Bringing the Community Together

More than 400 pieces of art were on display at the annual fine art auction


Guests take part in the live auction, emceed by Raul Castro, at this year's Faculty + Alumni Fine Art Auction. Photo by Bob Toy.

Like every year, conversations at the 22nd Annual Faculty + Alumni Fine Art Auction flowed as easily as the wine. The afternoon sun poured into The Cannery plaza on Saturday, Nov. 4, as guests trickled into the gallery to admire over 400 pieces of art from abstract to contemporary realism. Beneath the laughs and everyday conversations, however, was an underlying emphasis on the importance of supporting the arts community and emerging artists.
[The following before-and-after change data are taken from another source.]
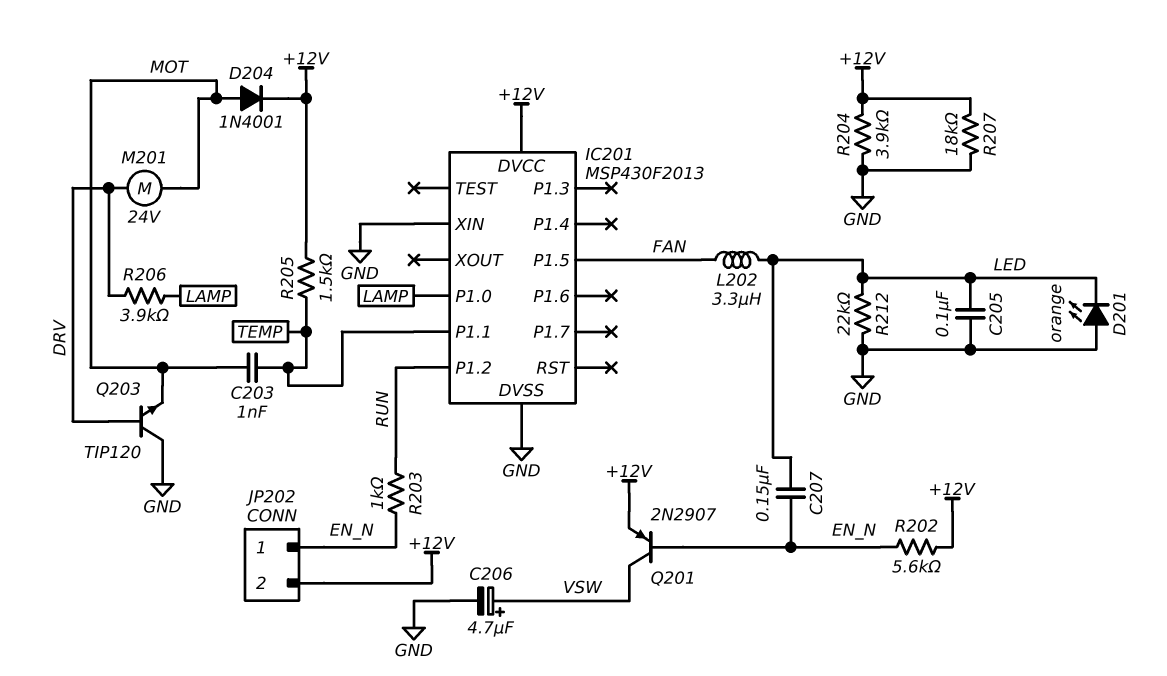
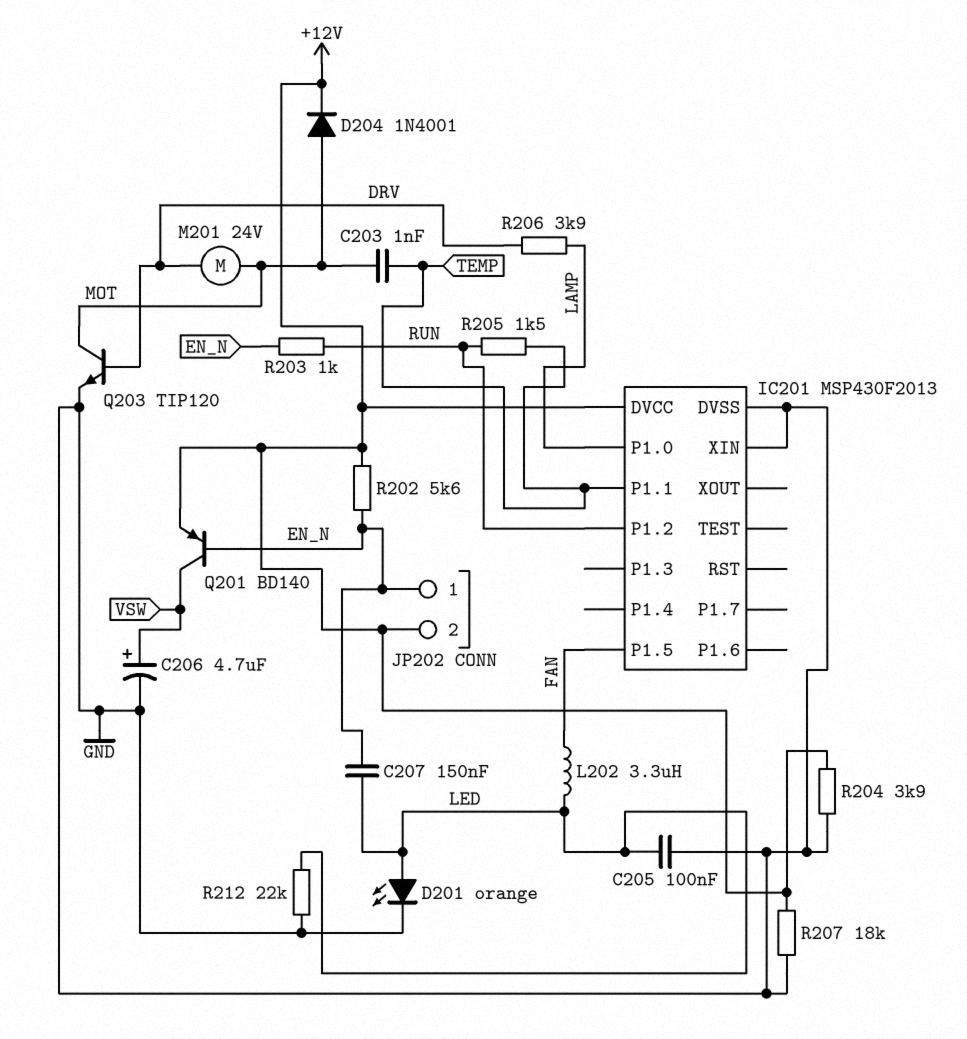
D201: LED orange (A GND, K LED) -> LED orange (A LED, K GND)
Q201: PNP 2N2907 (B EN_N, C VSW, E +12V) -> PNP BD140 (B EN_N, C VSW, E +12V)
Q203: NPN TIP120 (B DRV, C GND, E MOT) -> NPN TIP120 (B DRV, C MOT, E GND)
R205: 1.5k (+12V, TEMP) -> 1.5k (RUN, TEMP)

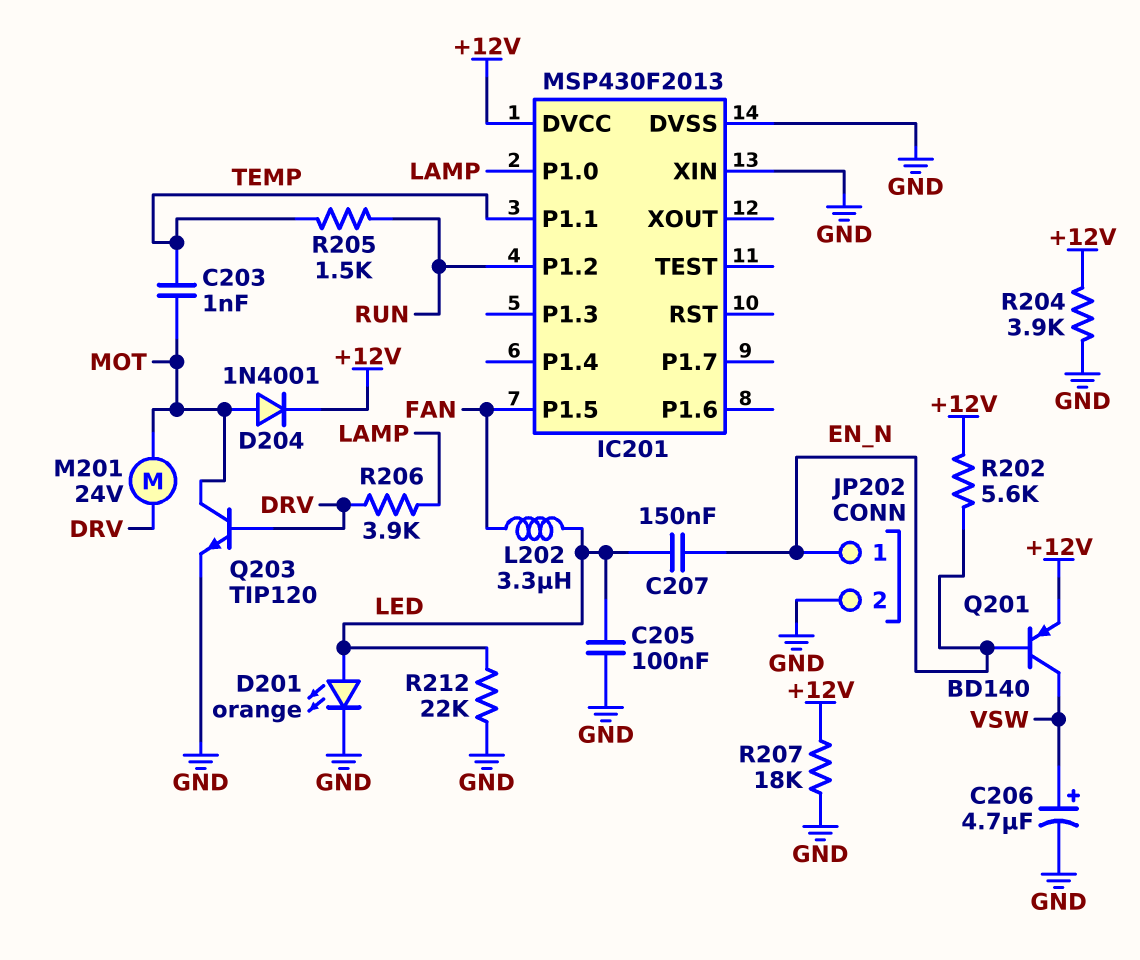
JP202 pin 2: +12V -> GND
R203: 1k (EN_N, RUN) -> none

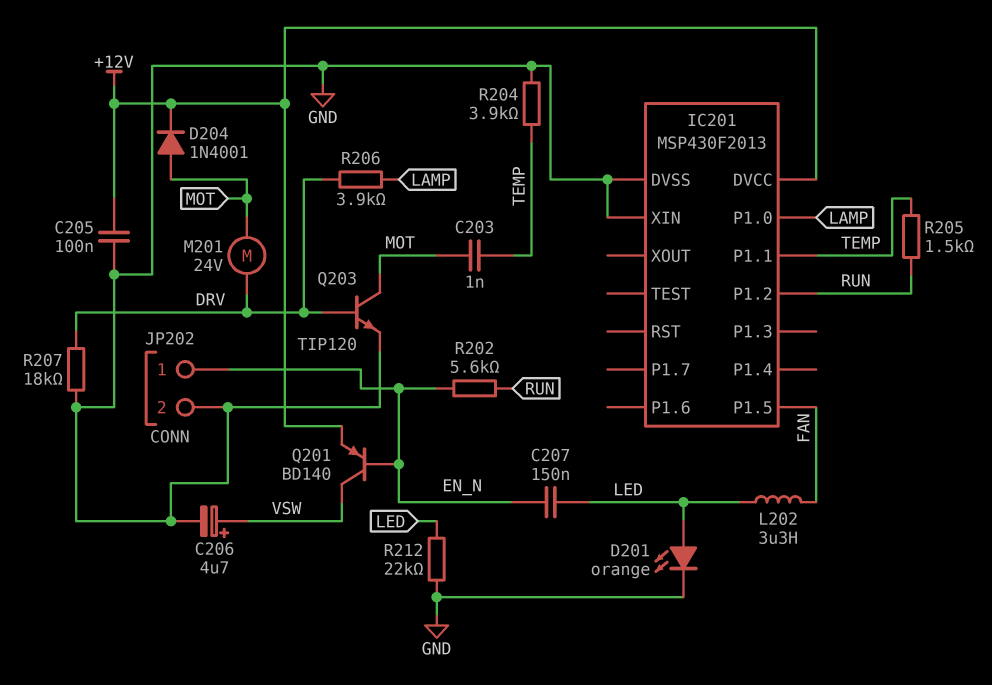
C205: 100nF (GND, LED) -> 100nF (+12V, GND)
R202: 5.6k (+12V, EN_N) -> 5.6k (EN_N, RUN)
R204: 3.9k (+12V, GND) -> 3.9k (GND, TEMP)
R207: 18k (+12V, GND) -> 18k (DRV, GND)

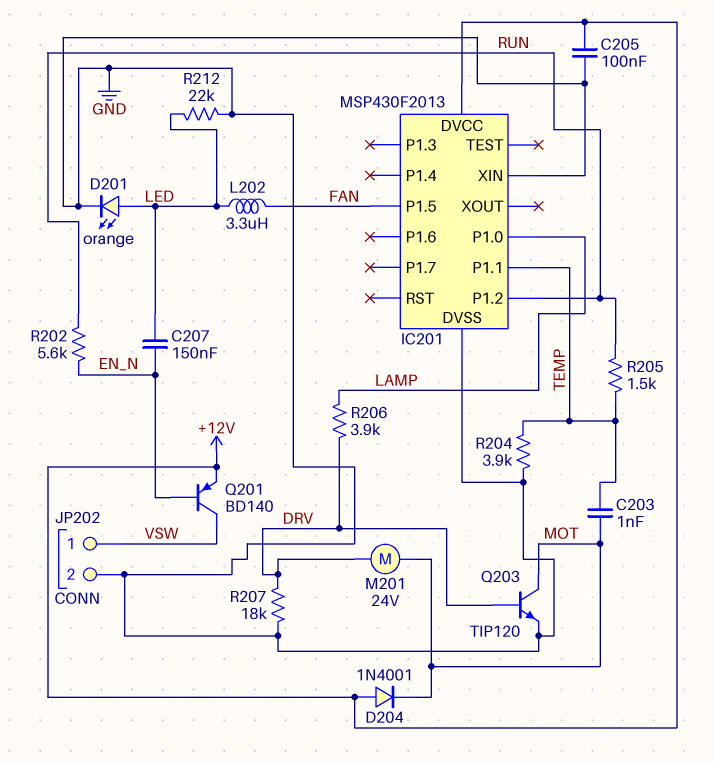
C206: 4.7uF (plus VSW, minus GND) -> none
D204: diode 1N4001 (A MOT, K +12V) -> diode 1N4001 (A +12V, K MOT)
JP202 pin 1: EN_N -> VSW

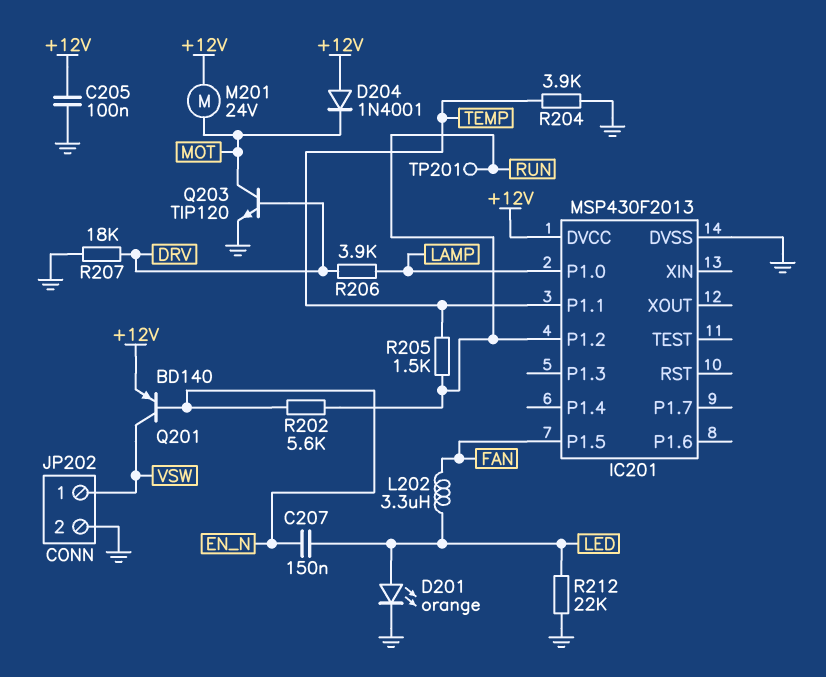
C203: 1nF (MOT, TEMP) -> none
IC201 pin XIN: GND -> none
M201: motor 24V (DRV, MOT) -> motor 24V (+12V, MOT)
TP201: none -> test point (RUN)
“The primary purpose of starting this 22 years ago was to raise money for our students,” said Craig Nelson, executive director of painting and printmaking for the School of Fine Art at Academy of Art University. With the support of Academy of Art University President Elisa Stephens, and the assistance of Serita Sangimino and Dana Sornstein, the auction has grown to its current stature.

Since its inception in 1995, the auction has been rooted in helping students achieve their artistic goals. Half the auction’s proceeds go to benefit students through the Academy’s Student Scholarship Fund, the rest of the proceeds going directly to the auction artists. 

Today, the auction has grown into a prominent community event that welcomes gallerists and art collectors from across the nation along with community members and Academy directors, instructors and students. For many art buyers, it’s the quality of the artwork that keeps them coming back year after year.

“The work is even better this year,” said Nelson, the originator of the auction.  “What I’ve heard from gallerists and everybody in attendance is that the artwork is more impressive year after year.”

For many attendees as well, the quality and creativity of the work is simply a bonus on top of knowing they are helping bolster a next generation of artists. 

By late afternoon, silent auction bid cards for the incredibly diverse collection of art began to collect signatures. Cityscapes, landscapes, still life, pop art, jewelry and sculpture adorned the softly lit walls and hallways.


Guests view the work on display at the annual Faculty + Alumni Fine Art Auction. Photo by Bob Toy.

One San Francisco resident, Pam Rex, looked on intently as she studied an oil painting of a downtown San Francisco streetscape by Academy alumna Elizabeth Marcial. Rex has attended different auctions over the past 20 years. What keeps her coming back, she said, is her love for the artwork and her desire to support those who create it. 

“Schools are cutting art and music programs all over the country,” Rex said. “It’s important to support the arts community and to keep art in schools. I want to encourage artists to keep going.” 

As the silent auction slowly came to a close, the excitement of the live auction began to build. The crowd shuffled into another gallery space where 26 art pieces were on display ready to be sold to the highest bidder. 

Top-selling artists made up the live auction lineup, including Academy instructors Carolyn Meyer, Meri Brin, Anna and Craig Nelson, Tomutsu Takashima, Jesse Mangerson, Beverly Lazor and sculptor Peter Schifrin, just to name a few.  Academy alumni Brian Blood, Laurie Kersey, Samantha Bueller and part-time instructors Greg Gandy and Joevic Yeban, participate and attend year after year.

For Yeban, attending the auction is meaningful. A former scholarship recipient himself and a successful artist today, Yeban directly signifies the impact of the contributions made at the fine art auction.


A guest views the variety of work on display at this year's auction. Photo by Bob Toy.


Craig Nelson, executive director of painting and printmaking for the School of Fine Art, addresses the guests at this year’s Fine Art Auction. Photo by Bob Toy.

As he stood in front of his art, four oil paintings of the Teenage Mutant Ninja Turtles, scenes of San Francisco streets from his daily commute to work and a yellow rubber duckie, the story behind his work and artistic journey came to life. He reminisced about his time at the Academy and how grateful he is to have received a scholarship. 

“It helped me a lot. It got me through school,” he said. “As a graduate, it’s my honor to contribute to the auction scholarships. Everything I have accomplished, I owe to my education here at the Academy.”

Other alumni artists featured in the auction like Gandy and Elbert Gu, who flew in from Taiwan, were also awarded money when they were struggling students.

Both said it was their privilege to participate in the auction, which continues to promote their careers today. 

The auction’s humble beginnings, started with a small show in the Academy’s 180 New Montgomery building. Nelson spoke of the early days, when the then-grassroots project first started to culminate some two decades ago. 

“We just went off the seat of our pants,” he said. “We had no budget. We made our own postcards that we passed out on the street corner.”

This year’s auction, a high-energy and entertaining event, deeply represented the full-circle progression of Academy students, while showcasing the impact that the scholarship fund can have on their artistic lives.